When a wave shape disturbs an air molecule it is pushed in a direction and fashion identical to the wave that pushed it, but reduced. The opportunity to hear the sound is increased if you are in a room though. The reason your Bluetooth speaker sounds better in your bedroom than it does at the beach is because of reverberation4. A sound wave is like a rubber bouncy ball. A rubber bouncy ball has a set density that, when compressed, will do it’s best to expand again. When you throw your bouncy ball at a wall it compresses against it and expands the only way it can—away from the wall.
Sound waves do the same thing. They move along their path, compressing and rarefying, until they hit a wall.

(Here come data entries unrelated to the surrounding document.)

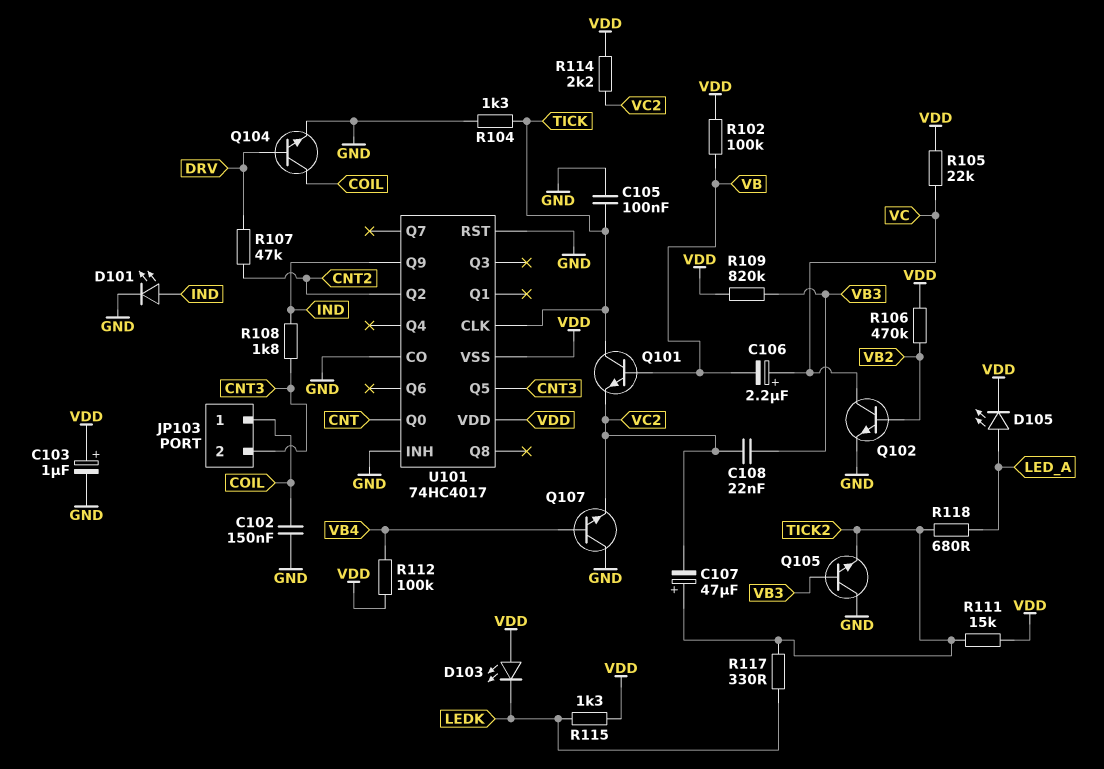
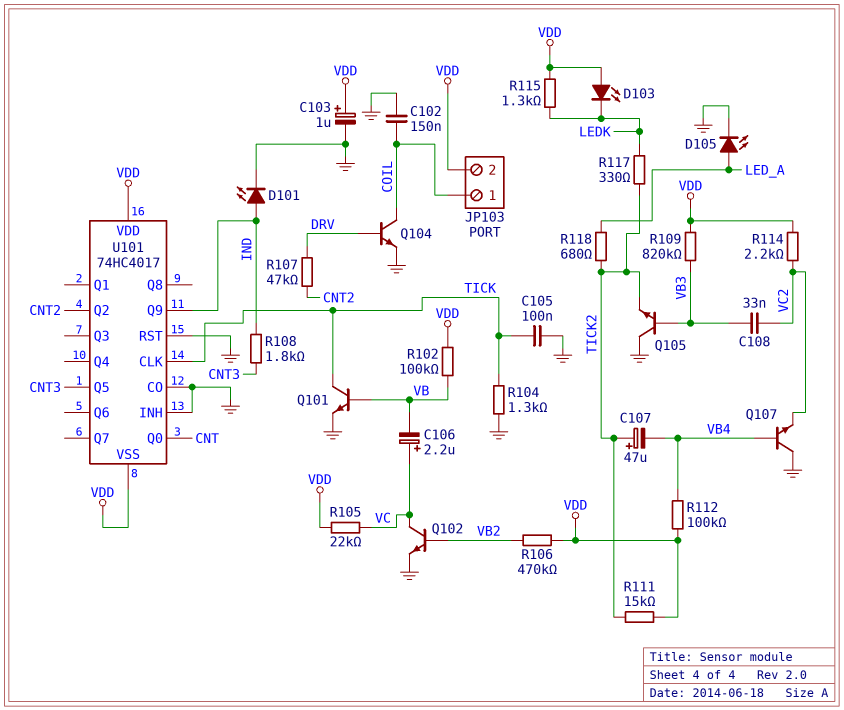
C107: 47uF (plus TICK2, minus VC2) -> 47uF (plus TICK2, minus VB4)
C108: 22nF (VB3, VC2) -> 33nF (VB3, VC2)
D105: LED (A LED_A, K VDD) -> LED (A LED_A, K GND)
JP103 pin 2: CNT3 -> VDD
Q101: NPN (B VB, C TICK, E VC2) -> NPN (B VB, C TICK, E GND)

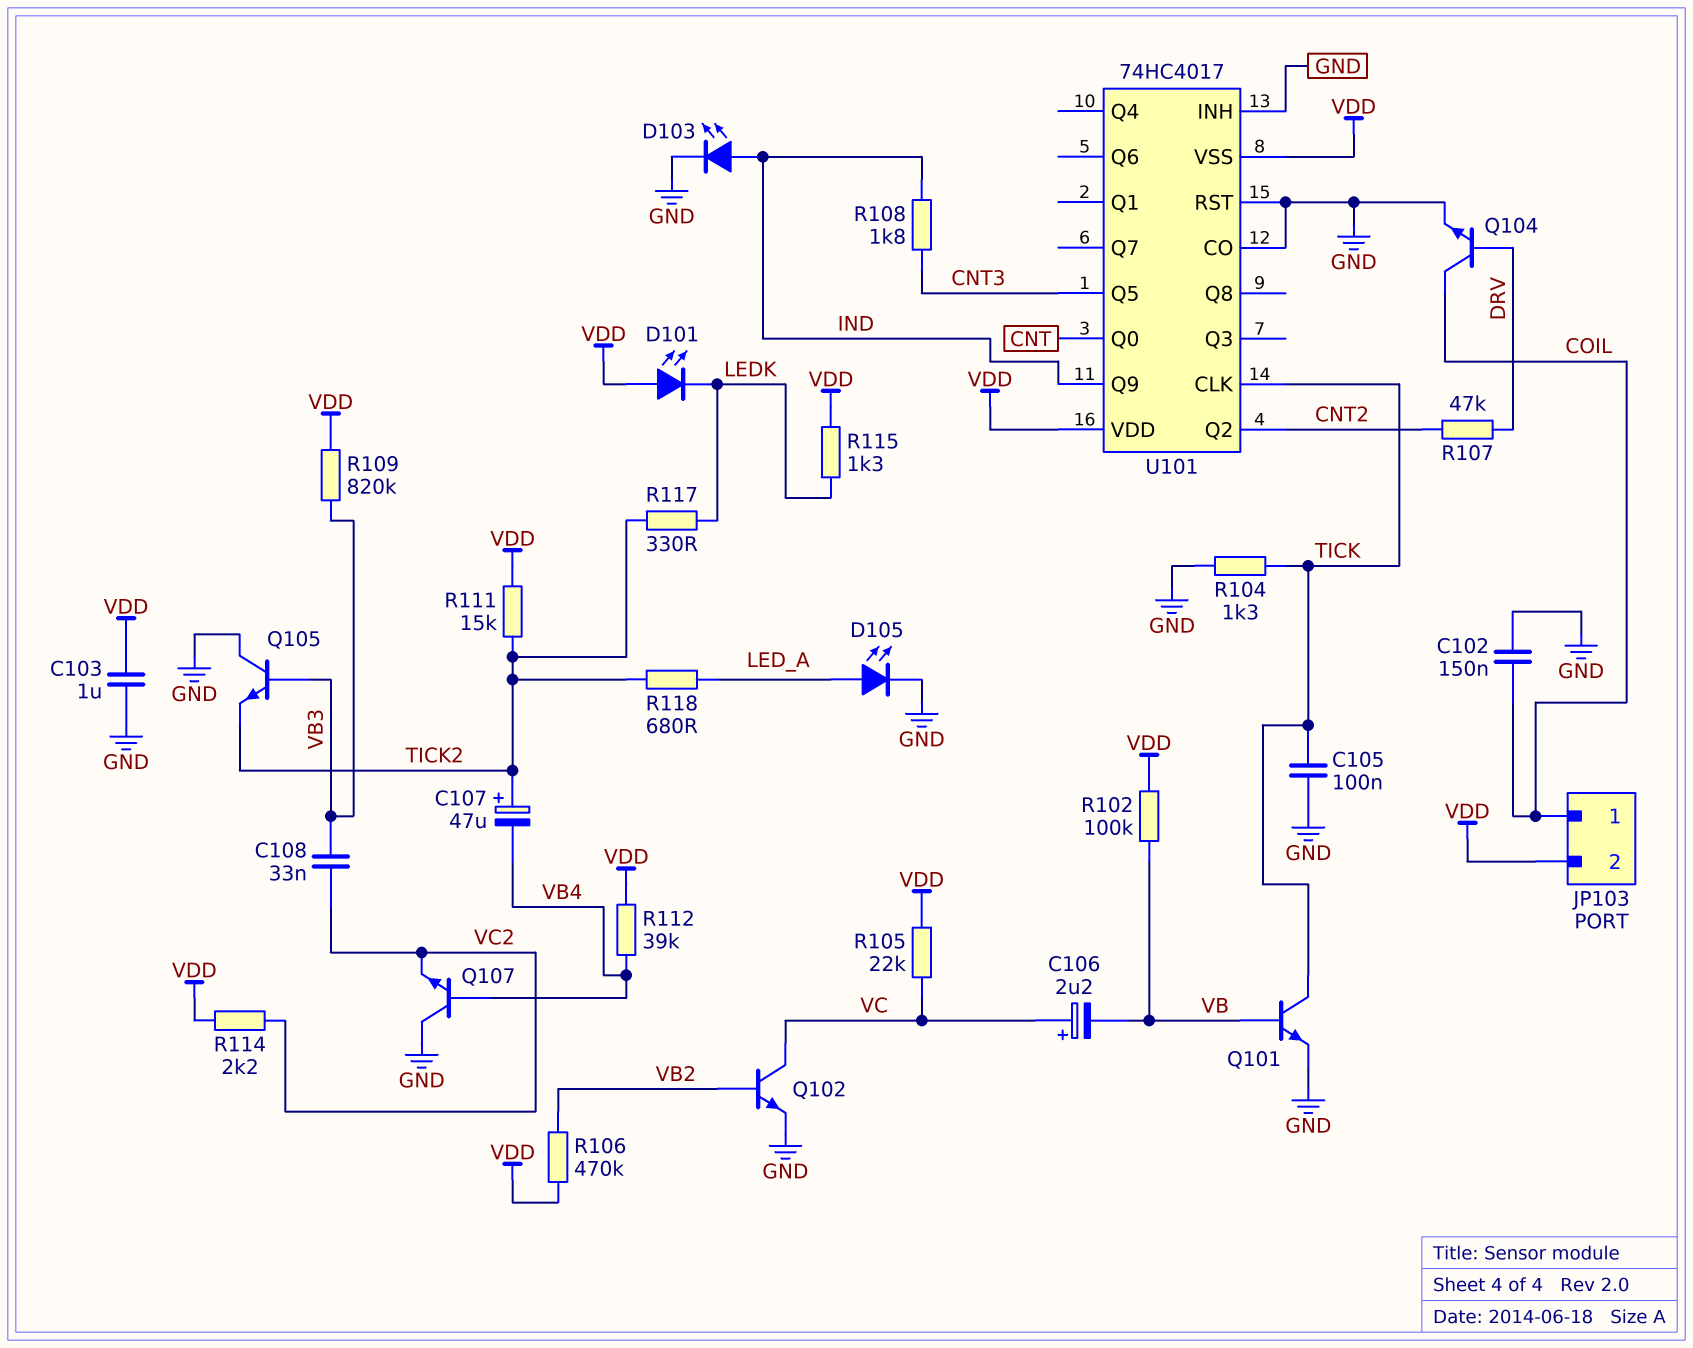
C103: 1uF (plus VDD, minus GND) -> 1uF (GND, VDD)
D101: LED (A IND, K GND) -> LED (A VDD, K LEDK)
D103: LED (A VDD, K LEDK) -> LED (A IND, K GND)
R112: 100k (VB4, VDD) -> 39k (VB4, VDD)

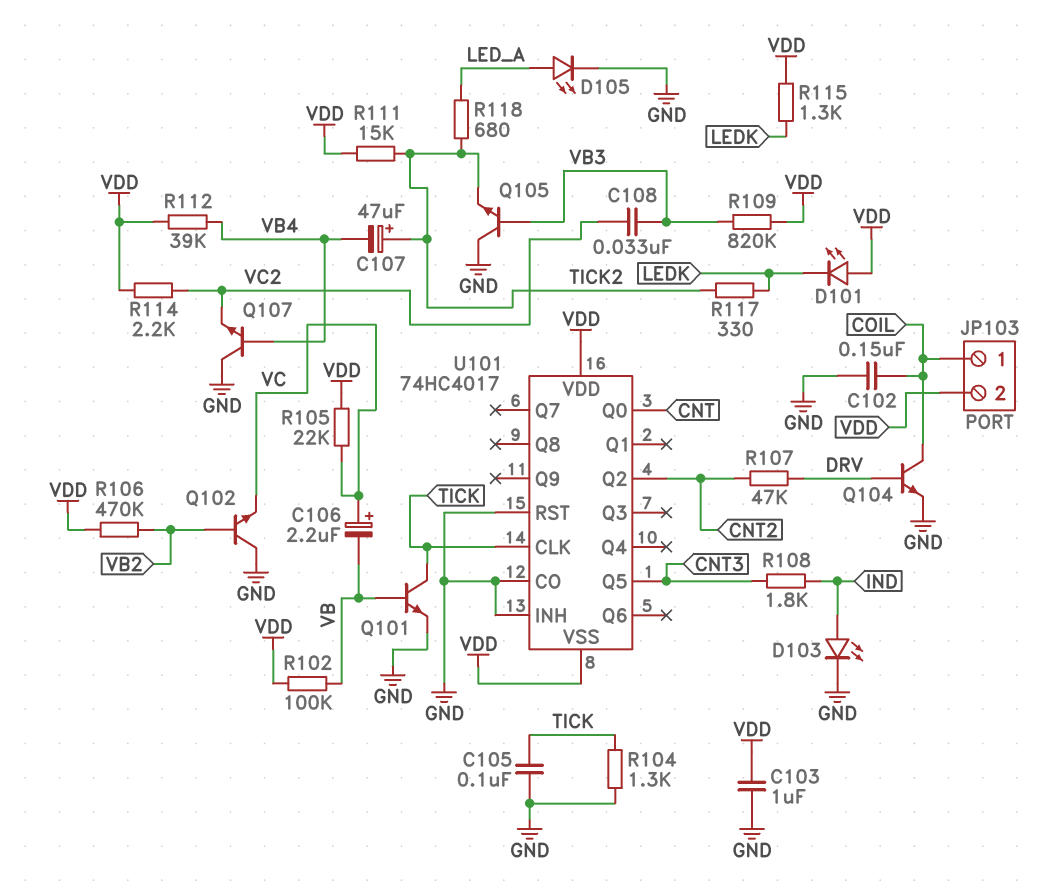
Q102: NPN (B VB2, C VC, E GND) -> NPN (B VB2, C GND, E VC)
U101 pin Q9: IND -> none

At that point they do the only thing they can, compress against the wall until the compression becomes too great. Then they rarefy away from the wall bouncing off of it in the opposite direction. If you are listening to music in an enclosed room that means you will get the chance to hear your sound wave again, repeated in a quick enough succession to make the sound appear doubled, or stronger. If you are listening to your sound in an open field the wave will float away forever until it disperses.
When sound waves eventually do make their way to us, we sometimes have no control. We now know there is no difference between a harp playing and a sewer lid clattering, only the harp is designed to be pleasant to listen to. Maybe you find it pleasant, or maybe you hate it. That does not change the mechanical formation and molecular makeup of the waves they create.
Listen to the waves all around you, the man hammering a nail into a wall. The heels of the shoes of the woman who just walked past you. The leaves rattling against the ground as the wind pushes them. The bottles clinking against the tin table as a group of laughing friends put their drinks down. The rhythmic timing of these sounds, and the intention, is all that separates these sound waves from the sound waves in our “music”.
Maybe the rhythmic timing is not as different as we think though. Maybe we have dismissed these sounds because we were taught that music is music and sounds are sounds.
Maybe if we try hard enough we could find all the music happening around us.